Togo’s new tax on incoming international calls angers consumers

By Issa Sikiti da Silva

A new tax on incoming international calls imposed by the government of Togo has angered consumers and generated a heated debate in this tiny West African nation, where the ICT products are already costing an arm
and a leg.

The cost of all incoming international calls have been increased by 25 FCFA per minute since early January and this new tax, which is called 'Taxe sur l’Interconnexion Téléphonique Internationale' (TITI), is aimed at funding part of the universal health insurance in this impoverished nation of about six million people.

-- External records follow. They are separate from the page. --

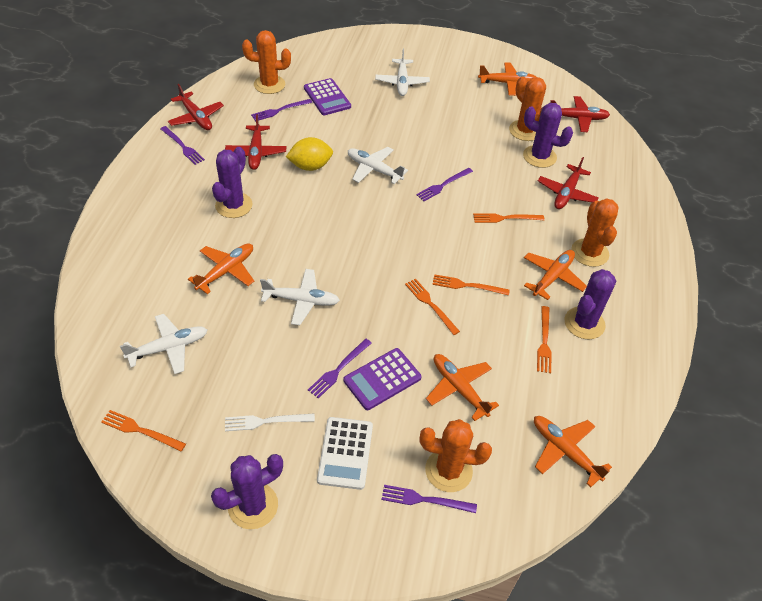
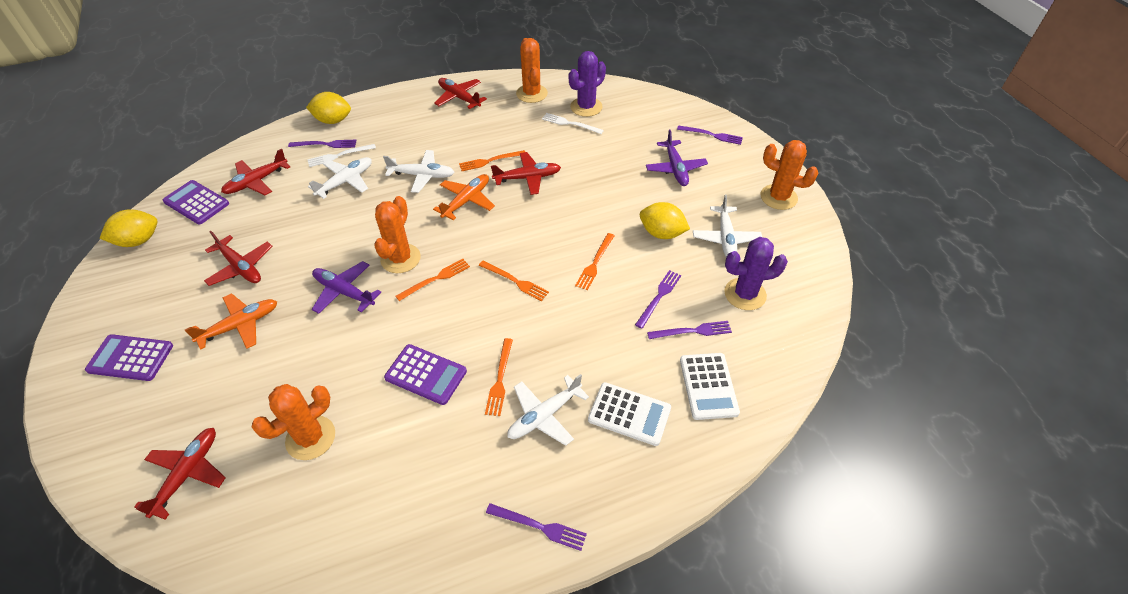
orange plane: 5 -> 2
purple cactus: 4 -> 2
purple calculator: 2 -> 3
purple plane: 0 -> 2
red plane: 4 -> 5
white calculator: 1 -> 2
white fork: 1 -> 2
yellow lemon: 1 -> 3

Togo has one of the worst healthcare systems in West Africa.

The government says the money will be collected by foreign operators and paid back to Togo.

“This is daylight robbery at its best,” Emmanuel Gakpé said in the capital Lomé. “We are tired of this government which continues to pile up hardship on its people.”

“This TITI, or whatever it is, will put pressure on many family members who live outside Togo and may force them to stop calling us regularly,” said Fatima Touré, whose two brothers live in France.

Togo is said to have a considerable population living outside its borders, and the World Bank said early this year that the country’s diaspora sent US$348 million (10% of the country’s GDP) as remittances in 2014.

Speculation is rife in the capital Lomé that the government wants to use the TITI money to fund part of the country’s elections, which are said to have been delayed due to a shortage of funds.

“My sisters’ money will fund no bloody elections, which I’m sure will be rigged,” said Kouassi Emmanuel, who has two sisters living in Europe, adding that he wished TITI funds were invested to develop the ICT sector instead.

“We need to stand up and fight for our rights. It’s time to mobilise our people in an effort to stop the government from further robbing us.”

Telephone operators have so far kept quiet about TITI.